The problem is that very few ordinary Scots appreciate the gargantuan efforts that politicians are making on their behalf; ungrateful curmudgeons that they are. That’s the thing with ordinary, everyday Scots; they’re always first with the negative vibes and greet everything that’s being done on their behalf with cynicism. There you are straining every sinew to make Scotland a beacon of enlightenment and there they are whinging about dying young; visiting foodbanks; not being able to feed the weans; getting locked out of universities. No matter how often you try to tell them that you’ll get round to all of that in a minute they never grasp the importance of what you are currently trying to do. Don’t they know there are diversity awards up for grabs?

The Scottish Government, of course, is trying to build a legacy here; one which possesses at its core a ring-fenced network of protections to ensure that no minority group suffers discrimination and that we are all healthy and safe. In doing this, though, they have marginalised Scots who were already disadvantaged. The Named Person scheme was a ridiculous project that could only have been dreamt up by an out-of-touch middle class politician who had been attending too many academic seminars on human behaviour. It was always going to be targeted at poor people living chaotic lives while dealing with the effects of poverty. And perhaps, too, they were deemed incapable of meeting those sweet levels of caring parenthood set by some indolent and privileged politician.

The proposed anti-smacking legislation falls into the same category and it’s an admission of failure too. The same neighbourhoods in Glasgow that were among the poorest in Britain 150 years ago are still the poorest. These people are still dying 20 years earlier than the average and our top universities, with their obscenely over-paid principals, are still locking them out of their premises because a subjective value-judgment has been made about them. But, hey, let’s not concern ourselves with that – let’s penalise them for smacking their children.

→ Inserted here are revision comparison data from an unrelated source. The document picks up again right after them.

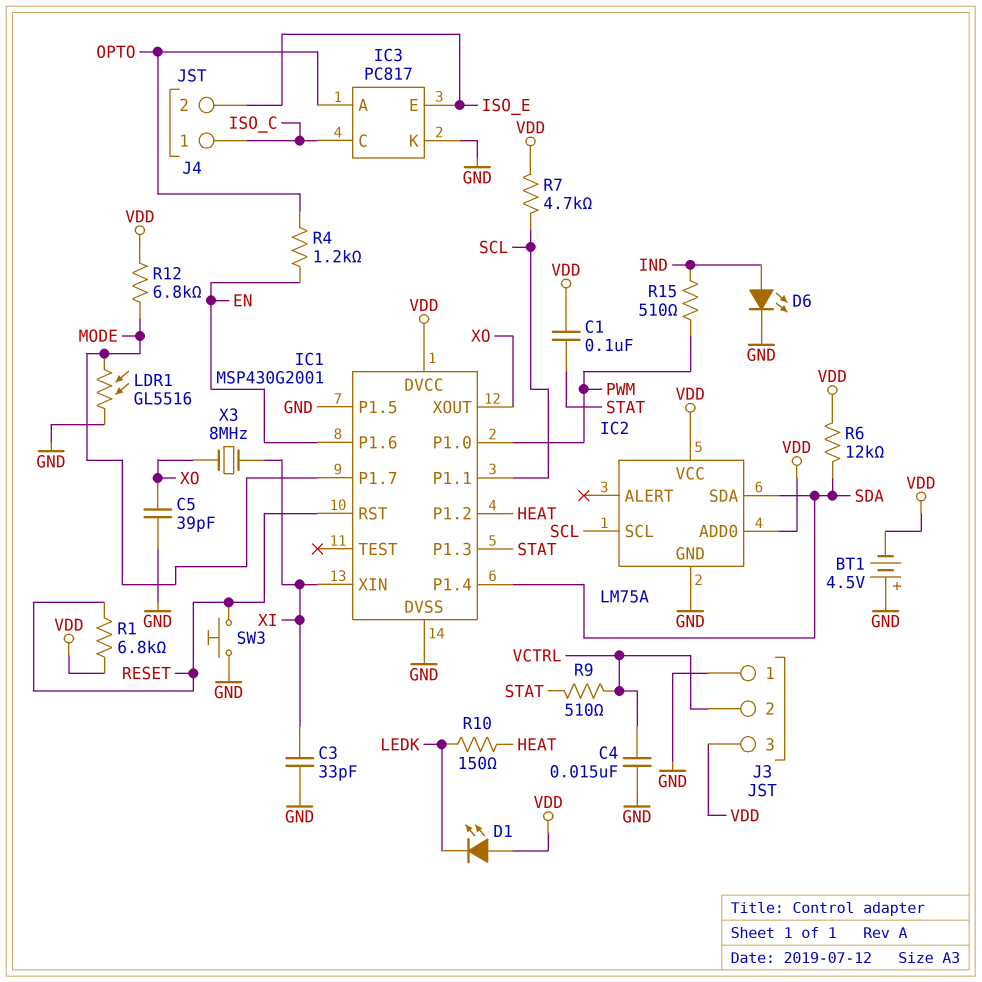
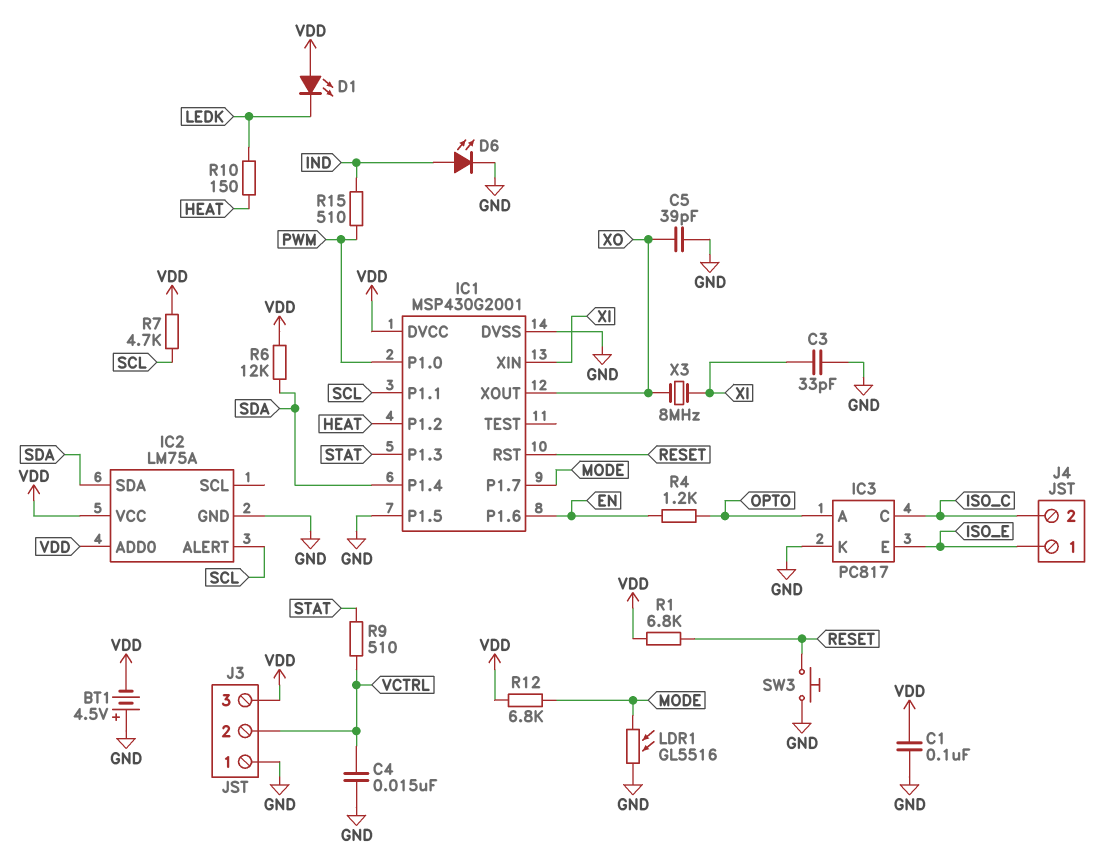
C1: 100nF (STAT, VDD) -> 100nF (GND, VDD)
IC2 pin ALERT: none -> SCL
IC2 pin SCL: SCL -> none
J4 pin 1: ISO_C -> ISO_E
J4 pin 2: ISO_E -> ISO_C

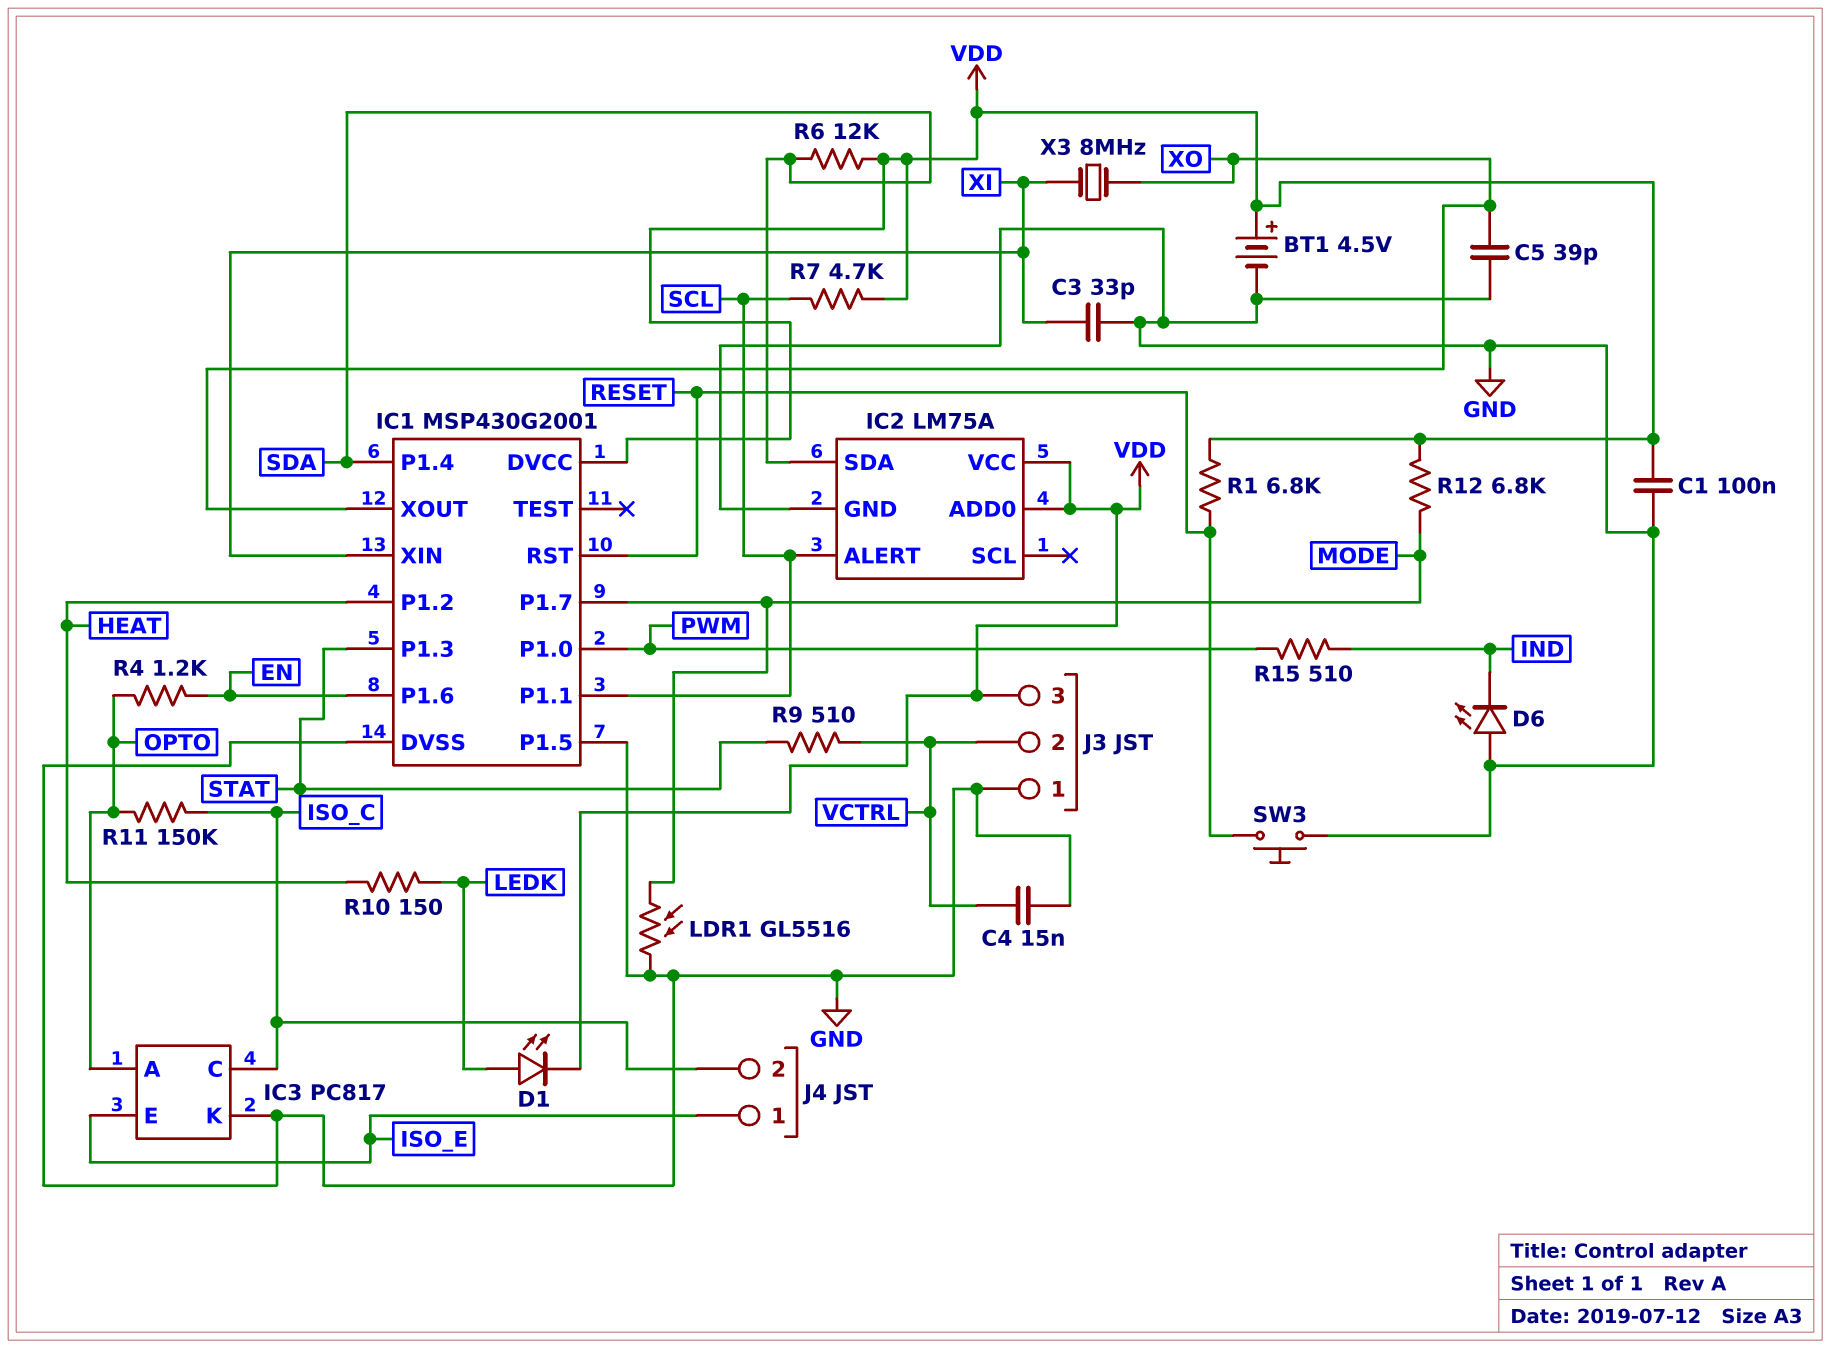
BT1: 4.5V (plus GND, minus VDD) -> 4.5V (plus VDD, minus GND)
D1: LED (A VDD, K LEDK) -> LED (A LEDK, K VDD)
D6: LED (A IND, K GND) -> LED (A GND, K IND)
R11: none -> 150k (ISO_C, OPTO)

Let’s not get too downhearted either at that new Oxfam report that says the UK’s most affluent 1% possess more than the bottom 50% put together. Or those surveys measuring social mobility which tell us what we have always known: that in Scotland and the UK you don’t get ahead by your own ability, or honesty or willingness to work but by the school and university you attended and the neighbourhood in which you were born. And let’s not look too closely either at our judiciary who are almost all products of this social gerrymandering, or the secret societies and rituals which determine your rank in the police. We haven’t been able to do much about that but what we can do is stop you getting drunk on cheap swally. In some neighbourhoods in Scotland getting howling on cheap swally is the only relief to be had from the absence of any action in alleviating their poverty or addressing the inequality that leads to it.

The Offensive Behaviour at Football legislation which is now thankfully in its death throes was just another way in which well-meaning, liberal Scotland was trying to salve its conscience. They have failed to do anything about addressing child poverty, wage poverty and fuel poverty in those neighbourhoods disfigured by these for more than a century but perhaps we can make them all be nice to each other. The truth here is that the SNP Government cares not a jot about sectarianism in Scotland. They have never understood sectarianism or its causes except that it’s got something to do with religion. They have never witnessed the patterns of deprivation and social exclusion which feed tribalism and the swollen loyalties that come with it. How could they? They are utterly disconnected to those communities where these passions and abnormal drinking and chaotic families are the norm.

And in the absence of anything radical to address the challenges these people face they penalise them by taxing their booze; their tribal loyalties; their snottery habits … before threatening to take their children away from them. It’s far easier than developing a real and sustainable programme for growth (to borrow their pet phrase) in these communities.